My project is a NodeMCU (8266), dual relay, but registering 9 devices D0..D8. 9 is for prototyping, and eventually will go to 2, or I'll add more I/O's. Naming of D0..D9 is better than naming after a specific device (Light, Fan...). Then in the Alexa app you can make groups to rename one or more devices for whatever you wish to use the component.
I setup a website along with the Alexa code to enable anyone to do a one time configuration of setting up the NodeMCU to connect to your home network and to remember the SSID and Password. So subsequent boots it would just join and it could be changed any time, anywhere, without recompiling the code. Then you could access the functionality from either alexa or a website. I want to be able to query sensors from outside my home and from Alexa. I intend to add Profiles so you can configure ten profiles and it would join whichever network has the strongest signal. Also I could add more fields to ask how many devices should I listen for and the active pins you used on your design.
My question then some details:
The WEMO examples posted show two devices that are binary ON, OFF. I would like to do multi layer query without using as many listeners. For example : Alexa set light to 50% would take LIGHT and 50% as variables. I could define D0 to be 50%LIGHT (one word), but that takes up one listener, and if I wanted 100 levels it would take 100 listeners. I should be able to do this with one listener.
Mods I made to code. I started with nassir-malik's, IOT-ESP8266-Alexa_Automation-master. First thing I did was remove the hard coded device names, and make one class that is instantiated upto 9 devices, with names of D0..D8. Those names link to output ports D0..D8.
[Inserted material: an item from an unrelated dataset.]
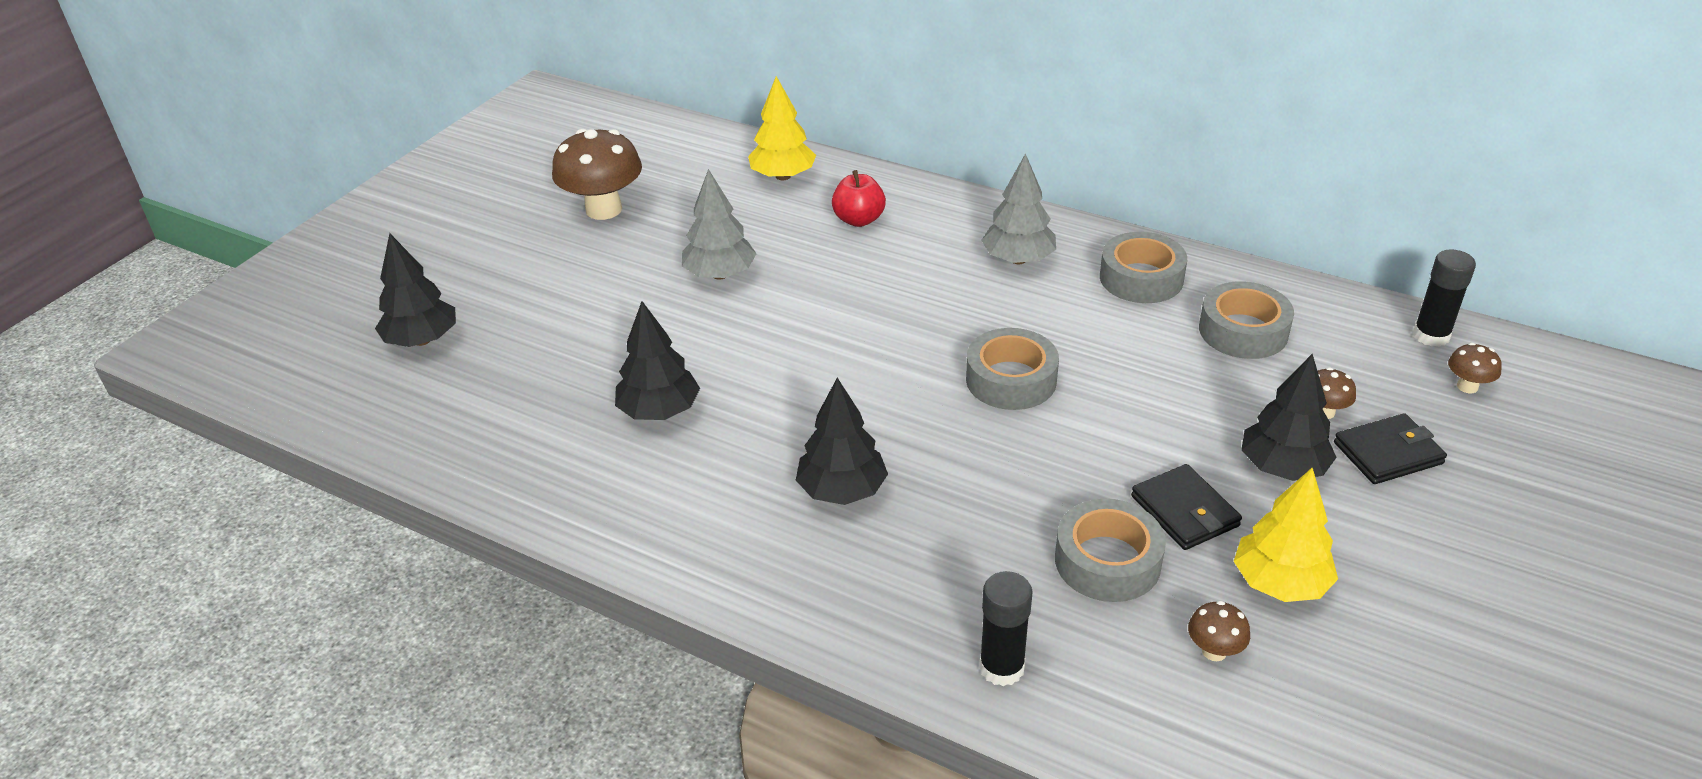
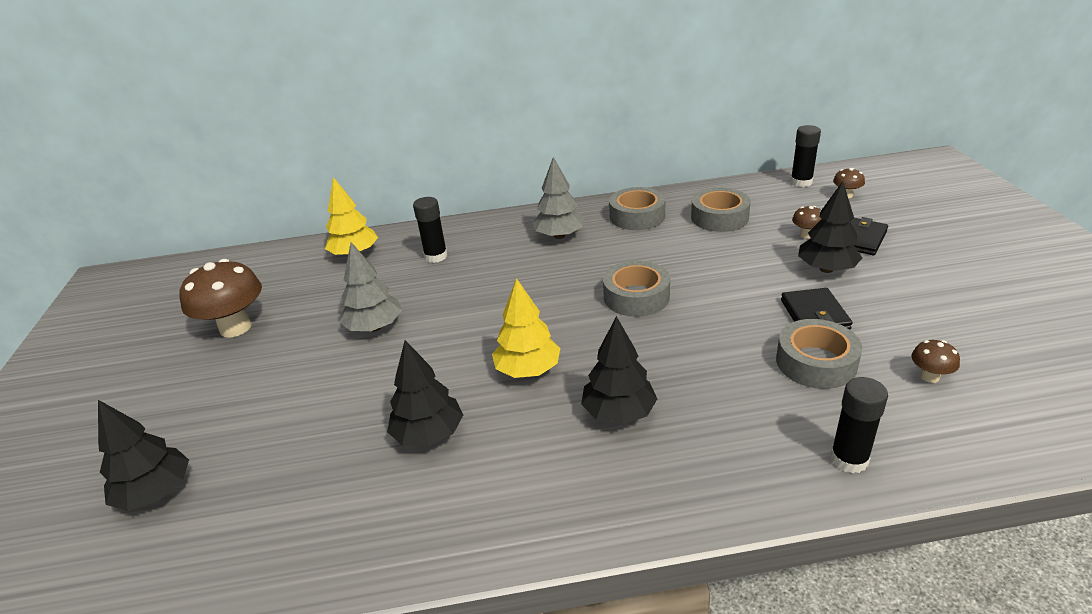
camera: 35 degrees left, 5 degrees down
(859, 220) = (436, 256): red apple -> black glue stick
(1184, 511) = (814, 314): black wallet -> black wallet turned 60 degrees clockwise
(1280, 583) = (905, 324): yellow tree -> yellow tree (528, 370)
Initially everything seemed to work, but not robustly. It would randomize the order it found the devices. And sometimes it would miss one or more during discovery. This was due to the nine listeners responding so quickly that it overloaded the Alexa. I found in the mdns spec that you must wait a random amount of time before responding to M-SEARCH. A 50 ms delay in responding to M-SEARCH, solved that problem.
Also I noticed the original code used a global array (packetBuffer) for the listeners. So it can't handle asynchronous calls. I isolated the buffers into each instance of the UpnpBroadcastResponder class. I have tested D0..D8 for 9 listeners. This uses 24% of the program space and 47% of memory.
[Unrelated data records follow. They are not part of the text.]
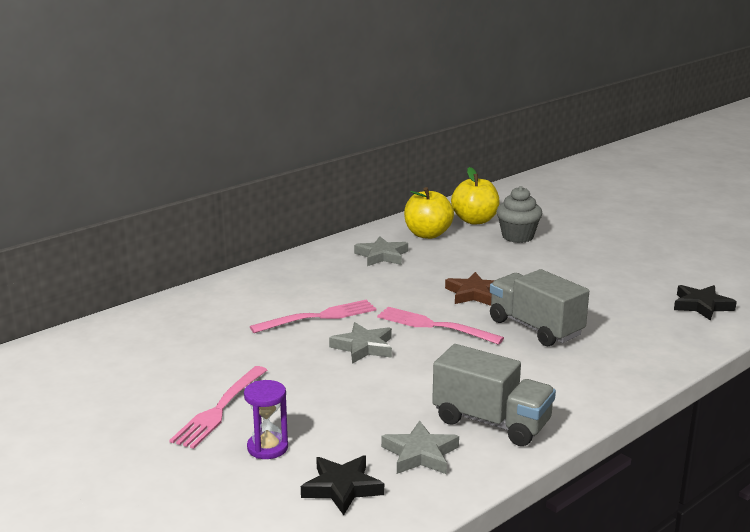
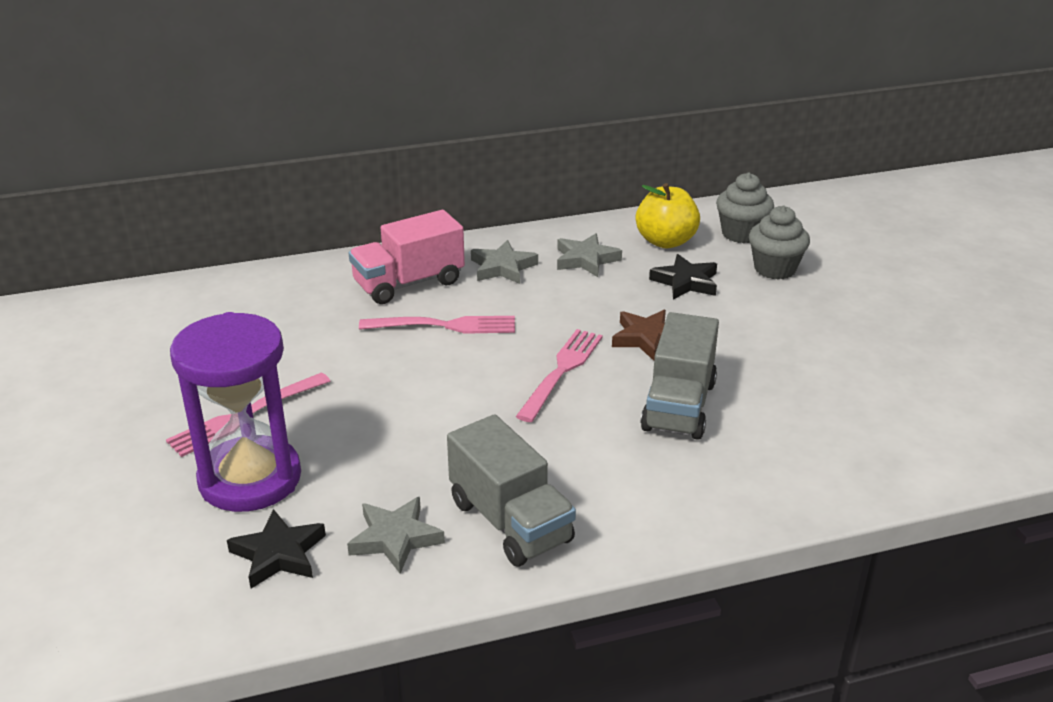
camera: 25 degrees right, 10 degrees up
(262, 296) = (409, 283): none -> pink truck
(267, 448) = (250, 479): purple hourglass -> purple hourglass, size x2.15
(363, 347) = (458, 379): grey star -> grey star (502, 267)
(434, 326) = (561, 371): pink fork -> pink fork turned 60 degrees clockwise
(475, 220) = (741, 234): yellow apple -> grey cupcake
(535, 328) = (679, 406): grey truck -> grey truck turned 150 degrees counterclockwise
(701, 306) = (931, 431): black star -> black star (686, 282)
Once it's done I will post the code, but I really would like it to support more than just ON/OFF. Has anyone solved that, or must I register my own skill ?
No answers so far. Time to dig into the SSDP spec to find out more about how Alexa discovers devices. And how to announce a device that is not binary. If anyone has a WEMO device and can install Wireshark to capture discovery, that would be very helpful.